The story of modern Afro-Guyanese history emerged in the context of the timeline from the post-Emancipation years, 1834 to 1900, to 1966 and it is, in its earlier period, one of a brutal duel between the local colonial administration that consisted of former plantation owners and the Afro-emancipated community, who were an emerging business community. It must be remembered that the Euro-colonials, the Amerindians and the Afro-colonials were the only legitimate colony core group in what legally constituted the colony population from 1623 to the 1860s , especially on the coastal belt, while the Amerindian remained in the hinterland. The indentured immigrants at that time were not considered for the moment subjects of the colony. The Portuguese were the first to be fitted into the colonial scheme as adopted honorary whites, with the intention of using them as auxiliaries to smother the existing Afro-Guyanese businesses. I dealt with that period in my July 27, 2018 column in the Chronicle.

Colony
The first and only group to surprisingly advocate a definition of the colony along a specific ethnic dominance position was the push towards India and the Crown by Joseph A. Luckoo and Dr. Wharton to make British Guiana an Indian colony, on the grounds that “Here we enjoy equal rights and privileges in the truest sense of the words –on the principles of ‘Man and Brother” signed by both men. True to the fact that J. Luckoo, the only Indian, was elected to a seat of the Court of Policy through an Afro-colonial vote to the shock of the colonial secretary Cecil Clement. The push that followed was a contradiction to the acknowledged goodwill exhibited, as expostulated in their attempt towards the ethnic redefining of the colony quest.

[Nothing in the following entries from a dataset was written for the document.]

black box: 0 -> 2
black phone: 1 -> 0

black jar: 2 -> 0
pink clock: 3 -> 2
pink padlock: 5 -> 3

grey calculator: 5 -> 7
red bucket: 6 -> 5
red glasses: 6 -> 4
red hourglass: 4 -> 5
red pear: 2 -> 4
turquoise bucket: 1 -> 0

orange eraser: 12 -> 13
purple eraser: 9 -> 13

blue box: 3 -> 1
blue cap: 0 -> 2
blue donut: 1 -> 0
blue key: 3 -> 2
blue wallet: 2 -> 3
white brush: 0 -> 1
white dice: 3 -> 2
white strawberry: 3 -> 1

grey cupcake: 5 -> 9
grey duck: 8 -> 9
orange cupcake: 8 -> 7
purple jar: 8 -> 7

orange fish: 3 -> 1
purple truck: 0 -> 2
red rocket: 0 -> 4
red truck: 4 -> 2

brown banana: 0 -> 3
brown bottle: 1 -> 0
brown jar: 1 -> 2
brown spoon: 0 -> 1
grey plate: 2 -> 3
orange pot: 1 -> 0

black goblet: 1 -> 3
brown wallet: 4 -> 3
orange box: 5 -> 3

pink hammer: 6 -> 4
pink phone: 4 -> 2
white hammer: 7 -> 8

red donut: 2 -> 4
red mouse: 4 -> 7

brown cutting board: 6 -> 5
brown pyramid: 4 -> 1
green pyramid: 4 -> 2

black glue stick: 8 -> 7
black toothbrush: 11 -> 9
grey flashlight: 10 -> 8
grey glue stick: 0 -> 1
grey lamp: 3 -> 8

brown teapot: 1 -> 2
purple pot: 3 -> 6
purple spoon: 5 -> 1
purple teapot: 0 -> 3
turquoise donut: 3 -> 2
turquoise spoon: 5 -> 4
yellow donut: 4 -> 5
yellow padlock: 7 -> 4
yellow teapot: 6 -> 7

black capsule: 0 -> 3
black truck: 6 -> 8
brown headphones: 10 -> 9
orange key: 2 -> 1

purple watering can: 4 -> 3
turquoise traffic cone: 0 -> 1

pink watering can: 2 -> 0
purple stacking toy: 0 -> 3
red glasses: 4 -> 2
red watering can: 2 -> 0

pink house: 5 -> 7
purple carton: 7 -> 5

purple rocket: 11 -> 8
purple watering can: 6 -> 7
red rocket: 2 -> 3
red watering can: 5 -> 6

To accurately deal with Afro-Guyanese history to the present we must reflect from the 1890s onwards. Georgetown was always overcrowded, and existed on a functional social caste system, whereby the underpaid and the underemployed were coupled in a vicious cycle. Hubert Nathaniel Critchlow led the first mass-organised political movement in our history that enveloped the stevedores and the supporting populations of their dependent wards; the BG Labour Union was established in 1919. The ‘Political Affairs Committee’ formed by the forerunners of the PPP deploying Marxist-Leninist doctrine emerged and existed from 1946 to 1949. There were also the BG East Indian Association and the League of Coloured Peoples; the latter two were mainly concerned with middle -class priorities with no holistic agenda. The PPP came into existence with the support of academic, cultural and intellectual Afro-Guyanese in 1951, but by 1954, Jai Narine Singh narrated that Jagan would agree on policy then go home to Janet and return and disagree. Dissention followed, and with the help of Dr Lachman Singh, Forbes Burnham left the PPP In 1955. The record of Michael Swan in his book ‘Marches to Eldorado’, helps to understand the mindset of the leader of the PPP: “During the whole evening, Mrs Jagan lay in a hammock and contributed hardly a word to the discussion. Occasionally, when her husband’s eloquence was in spate, as in his remarks on the rise in the power of the East Indians, she would make a quick potent remark which stopped him short on the brink of indiscretion.” Jagan was a creature of the culture he abhorred in the West On Trial; this fact is evident in the state of British Guiana’s pre-Independence.

Militant support
Nineteen sixty three (1963), Jai Narine further illustrates; “Jagan by now had lost his militant supporters and had himself become a kind of dictator governing the affairs of Guyana as lord and master of it all. He organised protest demonstrations in several parts of the country in the course of which Afro-Guyanese were killed and murdered. This resulted in a chain reaction organised by the PNC and their supporters.” A timeline beyond a letter to the editor is necessary for this period as the disturbances were narrowed by PPP propagandists in 2017/18 to the Linden Massacre, a severe and intended demonising propaganda incident without any references to what had gone before, including the Sun Chapman bombing. Reference to why in July 1963 Colonial Secretary Duncan Sandys would visit villages and implore peace between rival racial groups [I confronted this phenomenon of selective history outburst on a visit to the PSC, from a known friend of the opposition leader]. I cannot narrate that period in the narrow context of a letter, except to highlight that from interviews I have done at Mahaicony, many Afro-Guyanese were saved by the warnings of Indo-Guyanese, before the launch arrived with its machine gun PPP political activists, vice versa happened elsewhere. I will omit other macabre references of that era.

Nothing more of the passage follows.